Maybe she doesn’t even feel like she deserves to grieve, you know? To grieve for their lost son before Mulder even knows could feel like she’s getting an unfair headstart. Plus, she’s intensely private. Oh, God, I just got really sad. People have been up in her business about the baby ever since she got pregnant, at every step. Nothing has escaped public view. Now, the one thing she can do for herself is keep the grief for only herself and Mulder. The LOSS of William is the only part of their child that belongs only to the two of them. Oh, dear. I’m tearing up, because that is so fucking sad.

Ghost Byers asks, “Why risk perfect happiness, Mulder?” Now, I’m not sure if lamming it to another continent could ever be construed as being “perfect happiness,” but I really like that this echoes the question Mulder faces in “Amor Fati.” (Man, that arc is so important for the rest of the series.) Easy (or in this case, easier) happiness versus the continuation of his quest. In both, he chooses the quest. Byers says that he already knows the truth; Mulder says that he needs to know if he can change it. On this watching, it occurred to me that Mulder might wonder if he can change it somehow and make it safe for William to come home to them. It gives his dogged pursuit even more emotional heft: he’s not young Mulder anymore, raging away because he wants to be proven right. He’s doing it for a reason, for his son, for his family.

Going with that thread, Ghost X tells Mulder: “There’s a truth even you’re afraid to speak now because you know it’s futile.” He responds, “No, because I refuse to accept it.” In the motel scene, Scully says to him, “You wouldn't tell me. Not because you were afraid or broken .... but because you didn't want to accept defeat.” First, I love that she quietly repairs the damage done by CSM’s words, telling him he isn’t afraid or broken. But second, she basically says the same thing he told X. It’s almost like he thought maybe, just maybe, he could figure it all out and fix it before Scully had to find out, so she didn’t have to hear it unless absolutely necessary. Everyone does that, tries to fix problems secretly before admitting it’s useless.

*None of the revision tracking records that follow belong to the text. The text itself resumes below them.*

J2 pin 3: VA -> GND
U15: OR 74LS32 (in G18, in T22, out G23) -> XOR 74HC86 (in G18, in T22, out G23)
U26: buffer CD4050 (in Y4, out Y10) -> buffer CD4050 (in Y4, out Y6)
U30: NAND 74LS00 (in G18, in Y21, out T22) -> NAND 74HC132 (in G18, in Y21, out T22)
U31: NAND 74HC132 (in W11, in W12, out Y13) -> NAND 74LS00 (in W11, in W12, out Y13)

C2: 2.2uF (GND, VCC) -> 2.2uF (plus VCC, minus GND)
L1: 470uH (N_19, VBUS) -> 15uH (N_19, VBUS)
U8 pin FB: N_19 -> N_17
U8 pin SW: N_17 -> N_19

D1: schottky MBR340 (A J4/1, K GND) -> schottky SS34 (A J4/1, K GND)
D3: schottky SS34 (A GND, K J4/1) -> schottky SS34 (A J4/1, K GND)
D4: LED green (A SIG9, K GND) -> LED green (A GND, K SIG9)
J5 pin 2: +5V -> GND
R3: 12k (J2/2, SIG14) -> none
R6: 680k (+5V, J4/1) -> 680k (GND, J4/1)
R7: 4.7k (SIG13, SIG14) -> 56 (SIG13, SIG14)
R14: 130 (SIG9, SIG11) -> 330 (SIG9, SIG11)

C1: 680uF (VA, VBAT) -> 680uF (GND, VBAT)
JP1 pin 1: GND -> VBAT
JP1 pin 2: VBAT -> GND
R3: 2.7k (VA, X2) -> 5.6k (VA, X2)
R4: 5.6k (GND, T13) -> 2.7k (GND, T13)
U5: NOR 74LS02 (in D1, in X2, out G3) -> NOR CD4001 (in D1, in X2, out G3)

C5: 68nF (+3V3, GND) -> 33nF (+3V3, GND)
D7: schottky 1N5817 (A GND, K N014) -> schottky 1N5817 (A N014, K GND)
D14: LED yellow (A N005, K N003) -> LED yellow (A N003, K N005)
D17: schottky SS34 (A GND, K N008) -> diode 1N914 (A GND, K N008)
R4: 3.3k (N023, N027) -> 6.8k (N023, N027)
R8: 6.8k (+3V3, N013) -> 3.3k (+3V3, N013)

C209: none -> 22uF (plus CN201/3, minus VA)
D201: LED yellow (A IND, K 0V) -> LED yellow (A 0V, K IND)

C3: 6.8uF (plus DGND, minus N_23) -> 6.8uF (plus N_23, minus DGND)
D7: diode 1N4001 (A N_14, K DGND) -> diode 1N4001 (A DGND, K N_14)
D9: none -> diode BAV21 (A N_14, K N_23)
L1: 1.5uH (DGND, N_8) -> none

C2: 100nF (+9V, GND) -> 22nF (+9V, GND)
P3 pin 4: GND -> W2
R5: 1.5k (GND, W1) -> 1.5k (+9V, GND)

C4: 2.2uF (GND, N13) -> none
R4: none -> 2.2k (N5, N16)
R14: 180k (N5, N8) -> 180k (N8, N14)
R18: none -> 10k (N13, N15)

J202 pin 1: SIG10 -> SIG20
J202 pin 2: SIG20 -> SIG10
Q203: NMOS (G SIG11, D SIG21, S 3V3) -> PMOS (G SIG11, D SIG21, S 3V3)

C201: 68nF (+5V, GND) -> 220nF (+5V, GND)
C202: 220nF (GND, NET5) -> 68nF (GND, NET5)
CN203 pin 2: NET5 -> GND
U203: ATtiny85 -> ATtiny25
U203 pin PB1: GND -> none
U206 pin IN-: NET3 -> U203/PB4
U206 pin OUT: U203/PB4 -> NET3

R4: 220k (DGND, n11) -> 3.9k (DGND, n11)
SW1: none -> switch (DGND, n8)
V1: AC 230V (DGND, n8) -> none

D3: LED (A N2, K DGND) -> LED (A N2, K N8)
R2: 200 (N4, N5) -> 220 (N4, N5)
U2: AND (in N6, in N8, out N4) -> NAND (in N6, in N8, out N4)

In the same way Mulder returns Scully’s worry about forgiveness with a statement of his ultimate faith in her, Scully pushes back against his defeatist martyrdom at every turn. Everything he says, every excuse he has, she volleys back. She won’t allow him to go down that path, because it’s a path they’re going down together. With “Then we believe the same thing,” she firmly and finally cements it. Seriously, saying “then we believe the same thing” on this show is as good as exchanging rings and saying “I do.”